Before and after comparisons

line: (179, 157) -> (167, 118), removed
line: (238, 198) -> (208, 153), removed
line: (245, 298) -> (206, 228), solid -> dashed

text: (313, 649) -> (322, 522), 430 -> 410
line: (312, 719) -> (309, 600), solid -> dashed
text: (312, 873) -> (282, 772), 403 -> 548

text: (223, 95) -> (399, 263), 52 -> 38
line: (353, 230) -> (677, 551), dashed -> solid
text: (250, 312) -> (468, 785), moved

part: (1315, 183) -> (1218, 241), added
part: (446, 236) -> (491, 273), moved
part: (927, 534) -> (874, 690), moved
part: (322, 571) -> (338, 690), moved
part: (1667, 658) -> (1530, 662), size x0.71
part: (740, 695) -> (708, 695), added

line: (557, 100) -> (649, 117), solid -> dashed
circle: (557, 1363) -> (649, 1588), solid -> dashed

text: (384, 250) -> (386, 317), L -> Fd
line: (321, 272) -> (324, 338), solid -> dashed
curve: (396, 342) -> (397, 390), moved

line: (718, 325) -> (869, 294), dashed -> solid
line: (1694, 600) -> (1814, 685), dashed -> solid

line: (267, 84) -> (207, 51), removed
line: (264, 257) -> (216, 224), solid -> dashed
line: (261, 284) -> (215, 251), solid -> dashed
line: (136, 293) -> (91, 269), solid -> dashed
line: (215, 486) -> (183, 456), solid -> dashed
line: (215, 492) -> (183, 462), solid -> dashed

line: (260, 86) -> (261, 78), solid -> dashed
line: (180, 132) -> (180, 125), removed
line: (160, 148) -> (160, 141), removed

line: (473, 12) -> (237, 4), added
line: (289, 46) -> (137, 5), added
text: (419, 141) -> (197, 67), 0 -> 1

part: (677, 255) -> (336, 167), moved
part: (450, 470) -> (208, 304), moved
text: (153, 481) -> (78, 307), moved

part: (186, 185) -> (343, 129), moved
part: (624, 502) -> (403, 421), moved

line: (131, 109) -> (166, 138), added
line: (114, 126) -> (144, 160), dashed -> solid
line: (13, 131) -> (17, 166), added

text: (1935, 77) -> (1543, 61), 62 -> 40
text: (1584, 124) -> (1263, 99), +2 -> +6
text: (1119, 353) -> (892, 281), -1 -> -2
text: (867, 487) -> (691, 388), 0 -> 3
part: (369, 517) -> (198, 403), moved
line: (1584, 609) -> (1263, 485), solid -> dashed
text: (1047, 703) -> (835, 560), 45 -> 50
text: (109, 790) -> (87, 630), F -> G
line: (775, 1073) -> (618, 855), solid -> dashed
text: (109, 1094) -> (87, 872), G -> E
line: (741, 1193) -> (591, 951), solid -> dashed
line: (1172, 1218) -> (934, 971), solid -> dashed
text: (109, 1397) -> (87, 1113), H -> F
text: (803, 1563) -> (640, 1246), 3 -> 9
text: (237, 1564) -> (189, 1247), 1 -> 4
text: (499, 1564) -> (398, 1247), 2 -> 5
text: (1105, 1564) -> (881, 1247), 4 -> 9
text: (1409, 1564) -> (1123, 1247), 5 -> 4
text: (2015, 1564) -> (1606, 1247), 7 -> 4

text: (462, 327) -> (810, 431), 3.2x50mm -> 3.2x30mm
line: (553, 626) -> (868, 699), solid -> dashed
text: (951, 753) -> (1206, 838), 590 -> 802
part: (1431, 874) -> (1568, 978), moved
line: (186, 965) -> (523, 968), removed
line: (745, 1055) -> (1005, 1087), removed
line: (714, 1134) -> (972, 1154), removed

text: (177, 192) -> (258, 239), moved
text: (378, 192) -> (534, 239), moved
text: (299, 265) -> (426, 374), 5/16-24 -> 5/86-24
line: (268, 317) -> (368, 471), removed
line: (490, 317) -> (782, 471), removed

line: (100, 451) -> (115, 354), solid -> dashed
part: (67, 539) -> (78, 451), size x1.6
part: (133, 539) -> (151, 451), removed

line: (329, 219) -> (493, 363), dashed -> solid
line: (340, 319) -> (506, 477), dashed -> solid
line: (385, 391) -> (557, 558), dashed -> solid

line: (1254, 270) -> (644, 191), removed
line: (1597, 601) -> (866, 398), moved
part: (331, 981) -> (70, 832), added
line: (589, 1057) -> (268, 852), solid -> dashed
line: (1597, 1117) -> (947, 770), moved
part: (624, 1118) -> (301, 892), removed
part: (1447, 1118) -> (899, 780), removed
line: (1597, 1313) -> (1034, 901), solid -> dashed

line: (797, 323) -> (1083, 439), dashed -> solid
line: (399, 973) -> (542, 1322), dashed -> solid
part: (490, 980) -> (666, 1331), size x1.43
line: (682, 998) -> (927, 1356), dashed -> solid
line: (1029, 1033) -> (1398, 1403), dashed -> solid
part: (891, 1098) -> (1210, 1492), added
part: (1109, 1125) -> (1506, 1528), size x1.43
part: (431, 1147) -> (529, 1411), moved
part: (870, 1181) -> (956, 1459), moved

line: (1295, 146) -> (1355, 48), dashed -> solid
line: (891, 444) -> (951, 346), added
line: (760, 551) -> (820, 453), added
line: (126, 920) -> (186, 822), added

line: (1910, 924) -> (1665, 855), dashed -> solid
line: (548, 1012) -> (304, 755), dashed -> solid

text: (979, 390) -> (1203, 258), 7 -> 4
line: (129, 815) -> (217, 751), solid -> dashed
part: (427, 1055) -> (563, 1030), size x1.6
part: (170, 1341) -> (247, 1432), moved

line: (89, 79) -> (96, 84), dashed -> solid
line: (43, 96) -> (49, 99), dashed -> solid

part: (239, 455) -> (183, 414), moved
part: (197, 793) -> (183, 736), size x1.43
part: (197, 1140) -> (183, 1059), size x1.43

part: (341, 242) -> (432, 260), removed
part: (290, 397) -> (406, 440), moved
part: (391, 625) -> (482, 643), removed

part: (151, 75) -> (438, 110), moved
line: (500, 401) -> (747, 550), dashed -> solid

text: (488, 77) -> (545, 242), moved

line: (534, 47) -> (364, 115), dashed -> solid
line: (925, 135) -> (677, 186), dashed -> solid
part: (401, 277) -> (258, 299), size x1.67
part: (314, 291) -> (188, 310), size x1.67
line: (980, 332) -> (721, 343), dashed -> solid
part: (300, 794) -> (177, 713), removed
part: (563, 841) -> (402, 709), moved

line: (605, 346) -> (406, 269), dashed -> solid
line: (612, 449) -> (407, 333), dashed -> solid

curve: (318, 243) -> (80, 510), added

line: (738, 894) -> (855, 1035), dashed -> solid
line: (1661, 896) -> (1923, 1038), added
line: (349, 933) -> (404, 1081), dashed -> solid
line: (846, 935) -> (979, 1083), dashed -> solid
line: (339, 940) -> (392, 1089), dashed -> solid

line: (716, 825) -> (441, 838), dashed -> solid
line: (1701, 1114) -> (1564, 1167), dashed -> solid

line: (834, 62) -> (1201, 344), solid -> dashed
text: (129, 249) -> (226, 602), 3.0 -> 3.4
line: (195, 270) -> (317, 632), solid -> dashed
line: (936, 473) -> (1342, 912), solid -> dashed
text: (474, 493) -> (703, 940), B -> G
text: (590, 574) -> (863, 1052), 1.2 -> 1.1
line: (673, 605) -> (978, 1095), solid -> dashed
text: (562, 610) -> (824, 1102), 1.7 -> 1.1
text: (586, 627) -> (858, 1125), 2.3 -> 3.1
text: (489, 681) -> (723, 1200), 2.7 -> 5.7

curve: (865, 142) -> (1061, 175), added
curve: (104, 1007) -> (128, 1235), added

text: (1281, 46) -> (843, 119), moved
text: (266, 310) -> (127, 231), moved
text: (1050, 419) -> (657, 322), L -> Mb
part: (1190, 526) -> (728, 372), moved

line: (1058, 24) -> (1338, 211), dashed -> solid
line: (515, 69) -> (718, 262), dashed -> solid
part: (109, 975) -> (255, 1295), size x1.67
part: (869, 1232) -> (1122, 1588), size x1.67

= Work instruction =
Look back at the entries above. Retype the line with "line: (264, 257)", the line with "part: (1431, 874) -> (1568, 978), moved", and all lines in between.

= Result of the task =
line: (264, 257) -> (216, 224), solid -> dashed
line: (261, 284) -> (215, 251), solid -> dashed
line: (136, 293) -> (91, 269), solid -> dashed
line: (215, 486) -> (183, 456), solid -> dashed
line: (215, 492) -> (183, 462), solid -> dashed

line: (260, 86) -> (261, 78), solid -> dashed
line: (180, 132) -> (180, 125), removed
line: (160, 148) -> (160, 141), removed

line: (473, 12) -> (237, 4), added
line: (289, 46) -> (137, 5), added
text: (419, 141) -> (197, 67), 0 -> 1

part: (677, 255) -> (336, 167), moved
part: (450, 470) -> (208, 304), moved
text: (153, 481) -> (78, 307), moved

part: (186, 185) -> (343, 129), moved
part: (624, 502) -> (403, 421), moved

line: (131, 109) -> (166, 138), added
line: (114, 126) -> (144, 160), dashed -> solid
line: (13, 131) -> (17, 166), added

text: (1935, 77) -> (1543, 61), 62 -> 40
text: (1584, 124) -> (1263, 99), +2 -> +6
text: (1119, 353) -> (892, 281), -1 -> -2
text: (867, 487) -> (691, 388), 0 -> 3
part: (369, 517) -> (198, 403), moved
line: (1584, 609) -> (1263, 485), solid -> dashed
text: (1047, 703) -> (835, 560), 45 -> 50
text: (109, 790) -> (87, 630), F -> G
line: (775, 1073) -> (618, 855), solid -> dashed
text: (109, 1094) -> (87, 872), G -> E
line: (741, 1193) -> (591, 951), solid -> dashed
line: (1172, 1218) -> (934, 971), solid -> dashed
text: (109, 1397) -> (87, 1113), H -> F
text: (803, 1563) -> (640, 1246), 3 -> 9
text: (237, 1564) -> (189, 1247), 1 -> 4
text: (499, 1564) -> (398, 1247), 2 -> 5
text: (1105, 1564) -> (881, 1247), 4 -> 9
text: (1409, 1564) -> (1123, 1247), 5 -> 4
text: (2015, 1564) -> (1606, 1247), 7 -> 4

text: (462, 327) -> (810, 431), 3.2x50mm -> 3.2x30mm
line: (553, 626) -> (868, 699), solid -> dashed
text: (951, 753) -> (1206, 838), 590 -> 802
part: (1431, 874) -> (1568, 978), moved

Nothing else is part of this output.